Risk of incident type 2 diabetes
Associations between UPF intake (total intake [continuous or sex-specific quartiles] and UPF consumption patterns [continuous or sex-specific quartiles]) with incident type 2 diabetes were estimated with logistic regression models and results were shown as ORs with 95% confidence intervals. In models where UPF intake was included as a continuous variable (weight ratio), ORs regarding a 10% absolute increment of UPF in the total diet were calculated. In four steps, the analyses were adjusted for (1) age and sex; (2) diet quality (LLDS), total energy intake, and alcohol intake; (3) non-occupational MVPA, TV watching time, smoking status, and educational level; and (4) BMI (continuous). This addition of BMI in the last step aimed to investigate the role of this intermediate factor in the association between UPF and type 2 diabetes. Additionally, the possibility of effect modification by sex was tested by including the interaction-term for sex and UPF intake in the models. To account for missing covariates, multiple imputation by chained equations was performed to deal with missing data for non-occupational MVPA (proportion of missing 6.5%), TV watching time (proportion of missing 0.6%), smoking status (proportion of missing 0.6%), and educational level (proportion of missing 0.4%).
We performed several sensitivity analyses to test the robustness of our results. First, analyses were performed using energy-adjusted UPF intake. Second, sensitivity analyses on missing data were performed by complete case analysis. Moreover, we excluded participants who were lost to follow-up after 24 months, in an attempt to address the possible reverse causation caused by short follow-up time.

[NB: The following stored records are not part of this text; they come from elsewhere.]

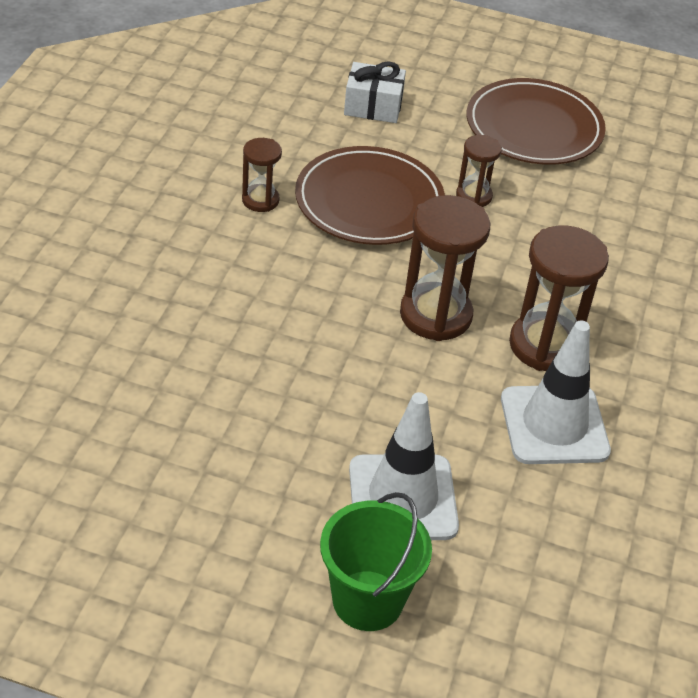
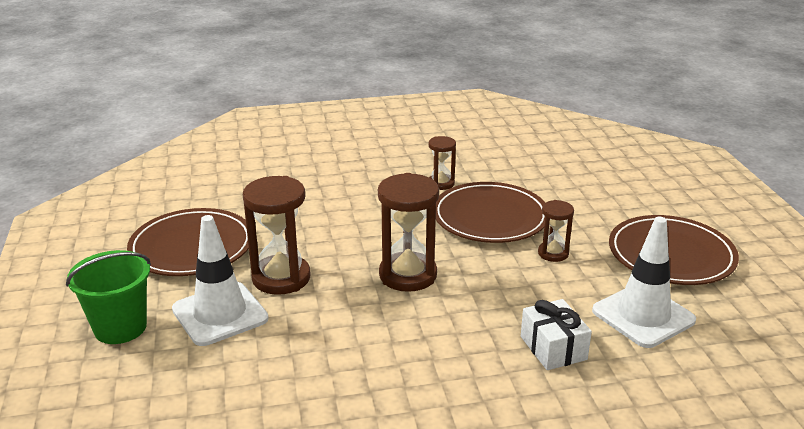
camera: 65 degrees right, 15 degrees down
(226, 475) = (192, 247): none -> brown plate
(373, 106) = (589, 189): white gift -> white gift (553, 348)
(545, 345) = (428, 330): brown hourglass -> brown hourglass (281, 278)
(554, 425) = (346, 359): white traffic cone -> white traffic cone (643, 316)

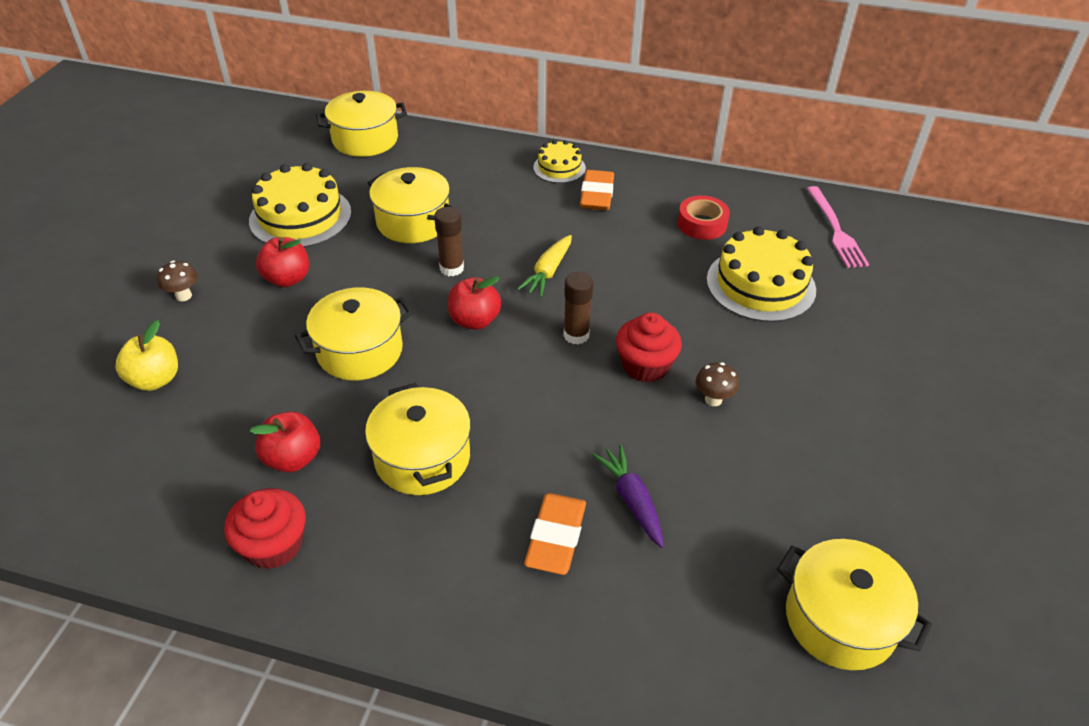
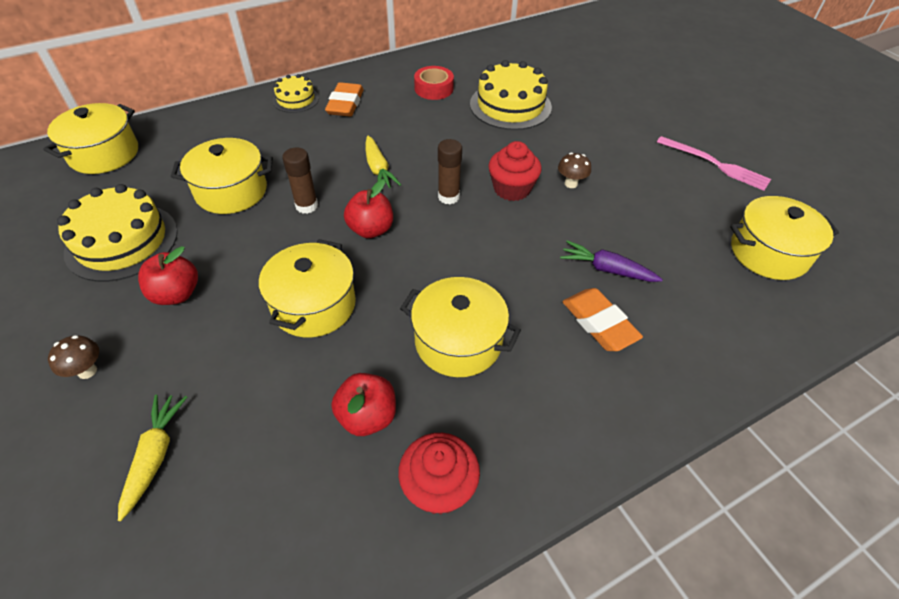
camera: 45 degrees left, 5 degrees up
(155, 379) = (155, 456): yellow apple -> yellow carrot
(597, 195) = (345, 104): orange eraser -> orange eraser turned 45 degrees clockwise
(835, 229) = (508, 55): pink fork -> pink fork (715, 164)

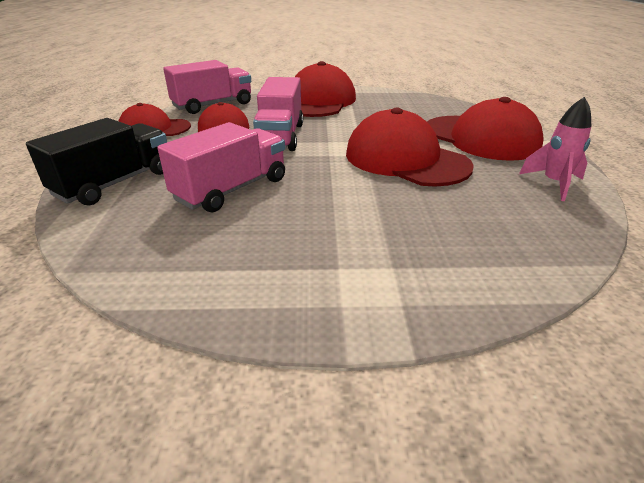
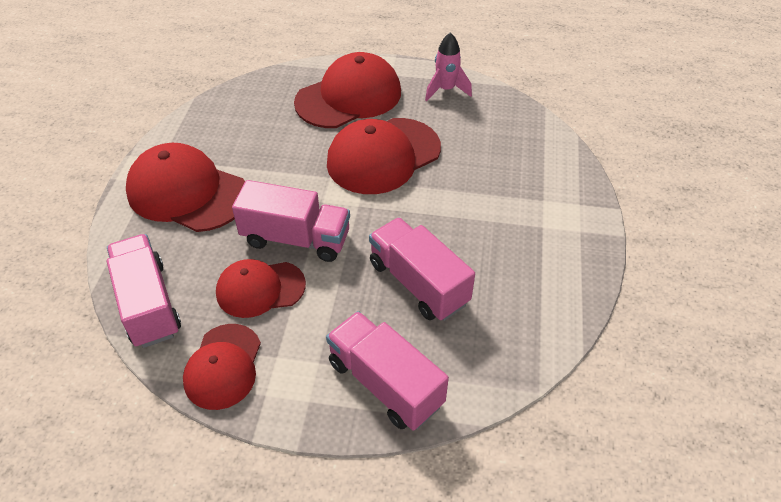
camera: 80 degrees left, 15 degrees up
(115, 183) = (385, 383): black truck -> pink truck

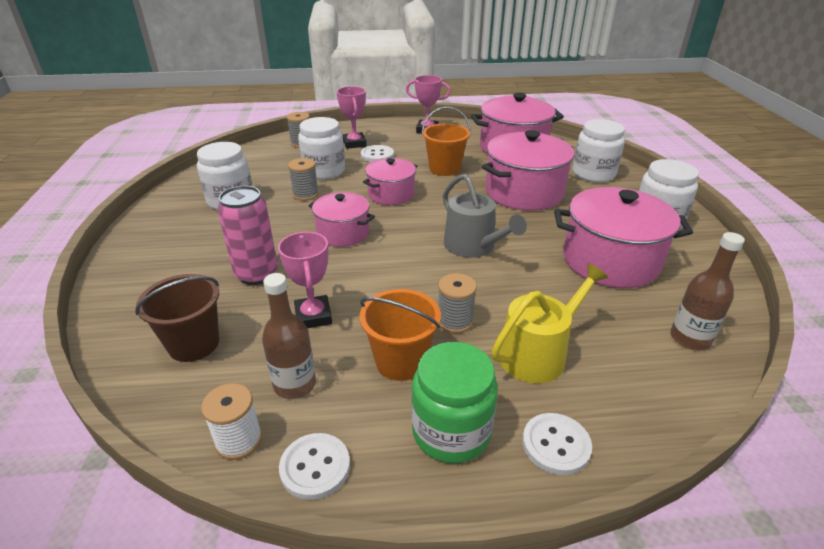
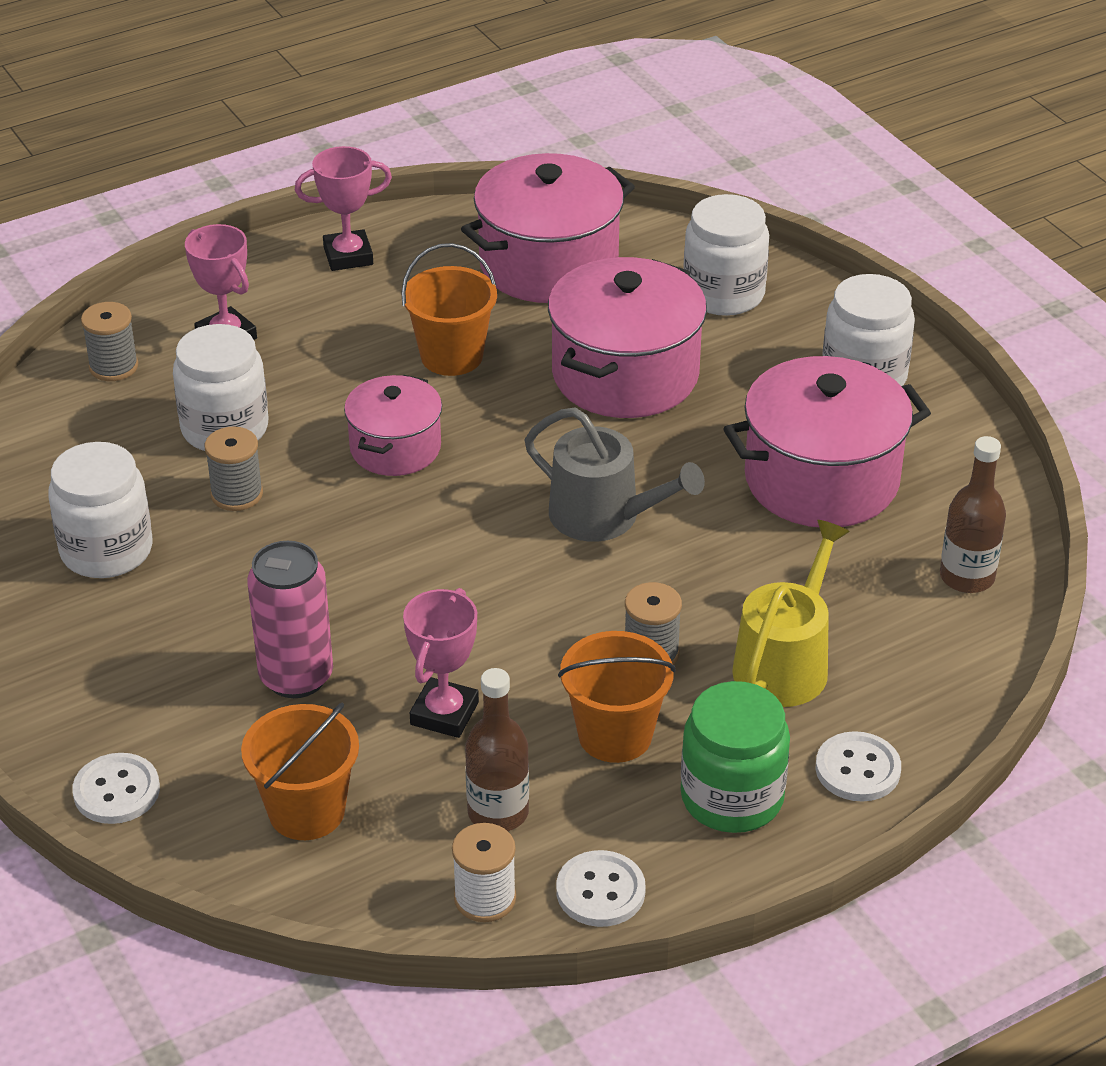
camera: 25 degrees left, 5 degrees up
(194, 344) = (306, 811): brown bucket -> orange bucket
(313, 316) = (444, 713): pink trophy -> pink trophy turned 60 degrees clockwise
(343, 233) = (373, 556): pink pot -> none
(377, 155) = (297, 356): white button -> white button (116, 791)

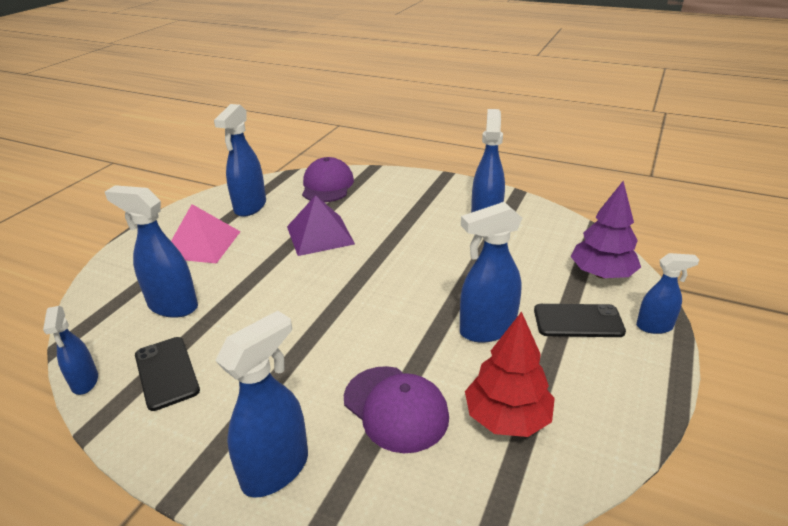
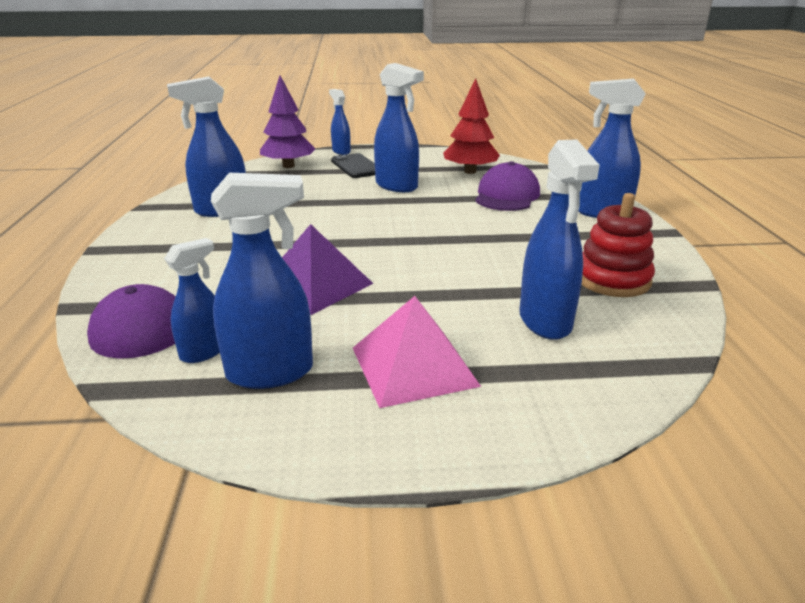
camera: 120 degrees left, 5 degrees down
(85, 382) = (689, 314): blue spray bottle -> blue spray bottle (204, 352)
(167, 373) = (612, 279): black phone -> red stacking toy

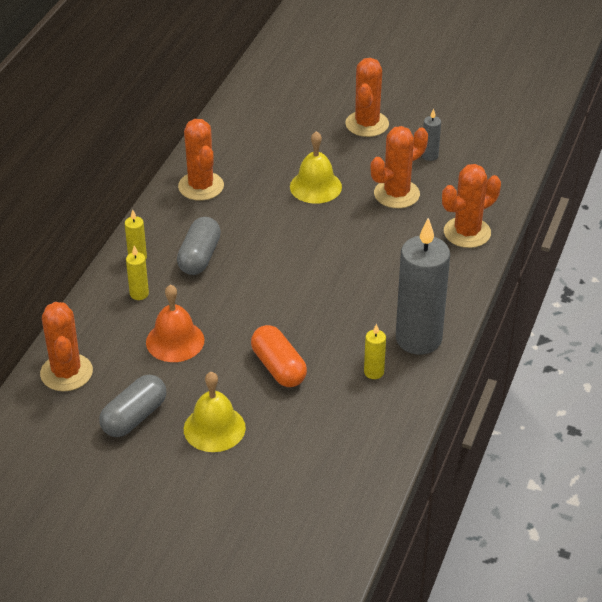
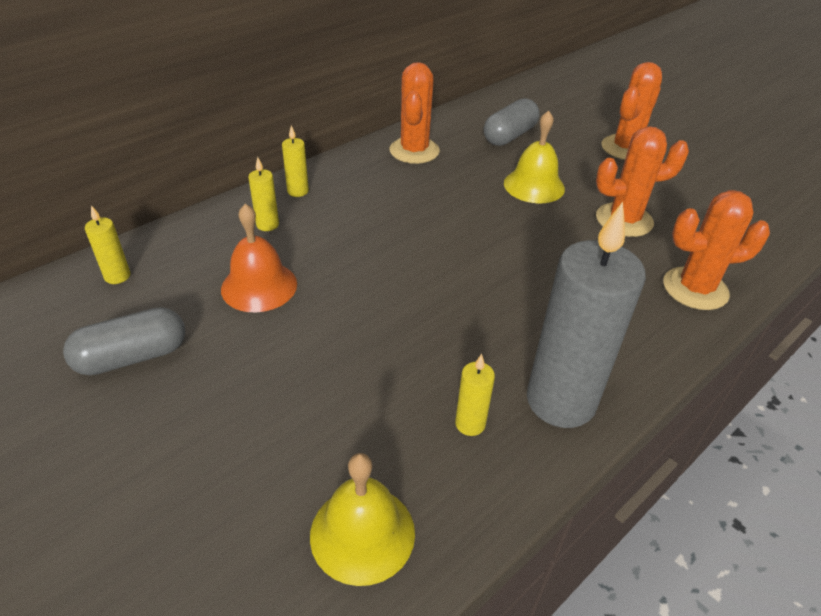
camera: 25 degrees right, 0 degrees up
(66, 373) = (117, 276): orange cactus -> yellow candle
(199, 257) = (360, 211): grey capsule -> grey capsule (509, 136)
(214, 428) = (207, 413): yellow bell -> yellow bell (362, 533)
(278, 367) = (350, 365): orange capsule -> none
(429, 156) = (684, 195): grey candle -> none

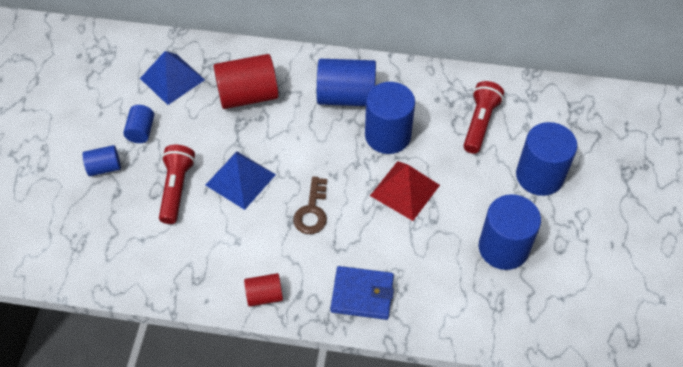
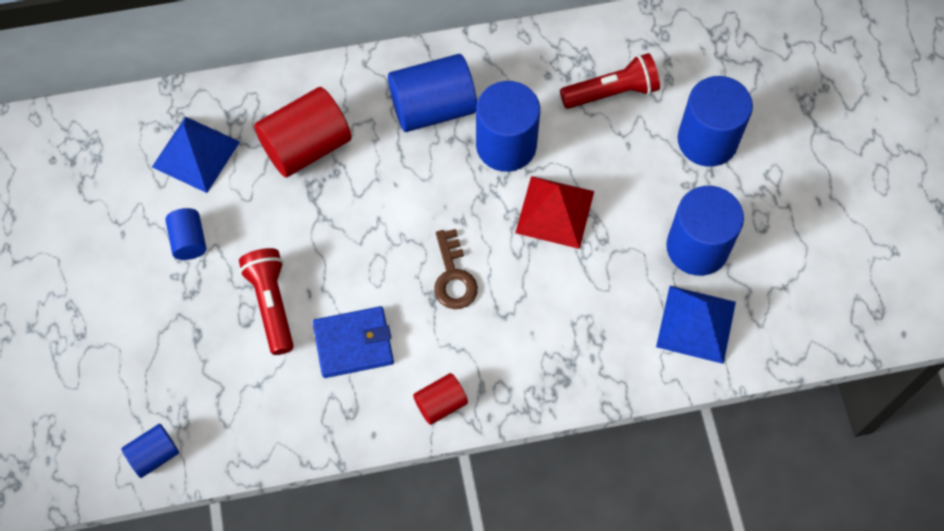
camera: 20 degrees left, 10 degrees up
(104, 167) = (164, 306): blue cylinder -> blue cylinder (154, 455)
(240, 179) = (347, 264): blue pyramid -> blue pyramid (696, 324)
(362, 294) = (556, 362): blue wallet -> blue wallet (353, 344)
(479, 123) = (612, 92): red flashlight -> red flashlight turned 75 degrees clockwise

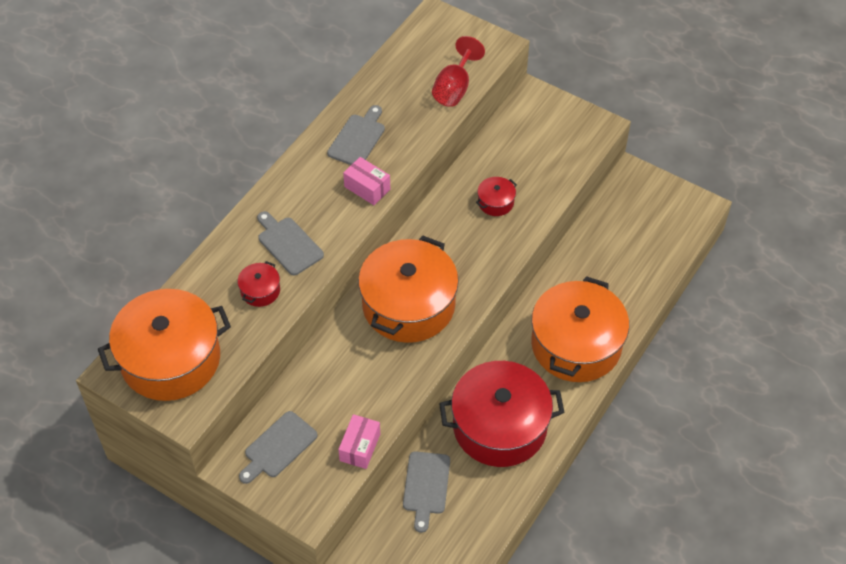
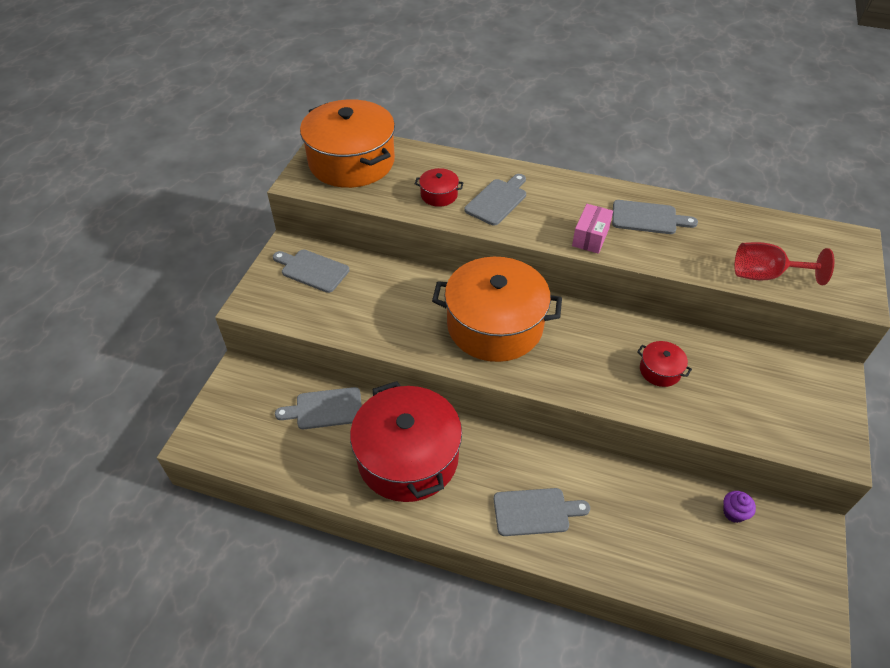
camera: 75 degrees right, 5 degrees down
(360, 447) = (323, 324): pink box -> none
(576, 344) = (535, 512): orange pot -> grey cutting board
(608, 216) = (734, 513): none -> purple cupcake

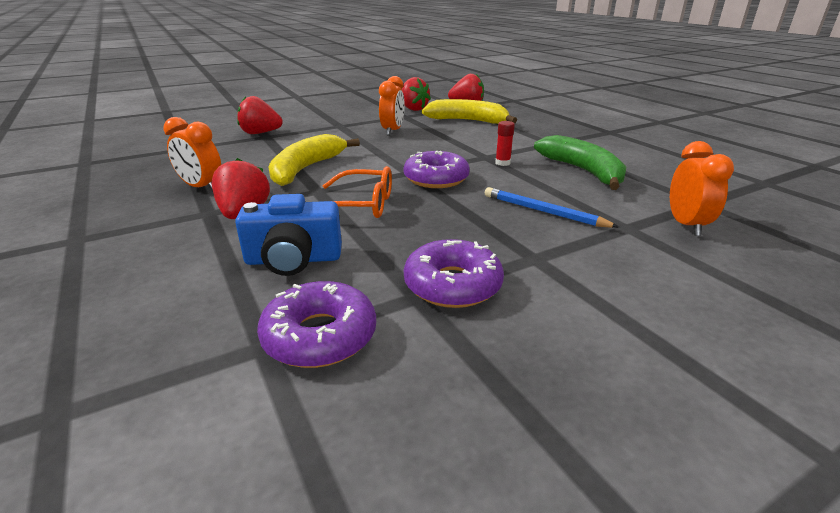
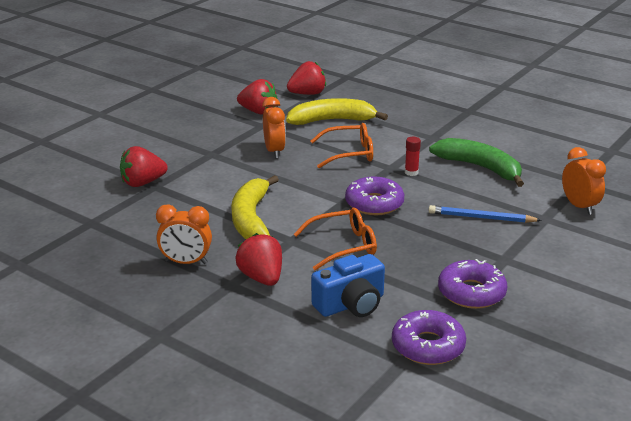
camera: 25 degrees left, 0 degrees up
(456, 141) = (348, 153): none -> orange glasses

Post hoc analysis—baseline diabetes risk and ultra-processed food consumption patterns
Individuals’ awareness of elevated diabetes risk may have influenced individuals’ dietary behaviors at baseline. Therefore, linear regression models were performed to investigate whether type 2 diabetes risk at baseline, as calculated with the PROCAM risk algorithm (Additional file 1: Table S2) [35], was associated with the total intake of UPF and distinctive UPF consumption patterns. In the linear regression models, the total intake of UPF or the UPF consumption pattern scores were set as dependent variable one by one. The analyses were additionally adjusted for the same covariates as described above, except for energy intake and BMI. Energy intake was not considered to be a confounding factor, and BMI was not included due to its high correlation with the PROCAM diabetes risk algorithm (Pearson correlation coefficient = 0.835).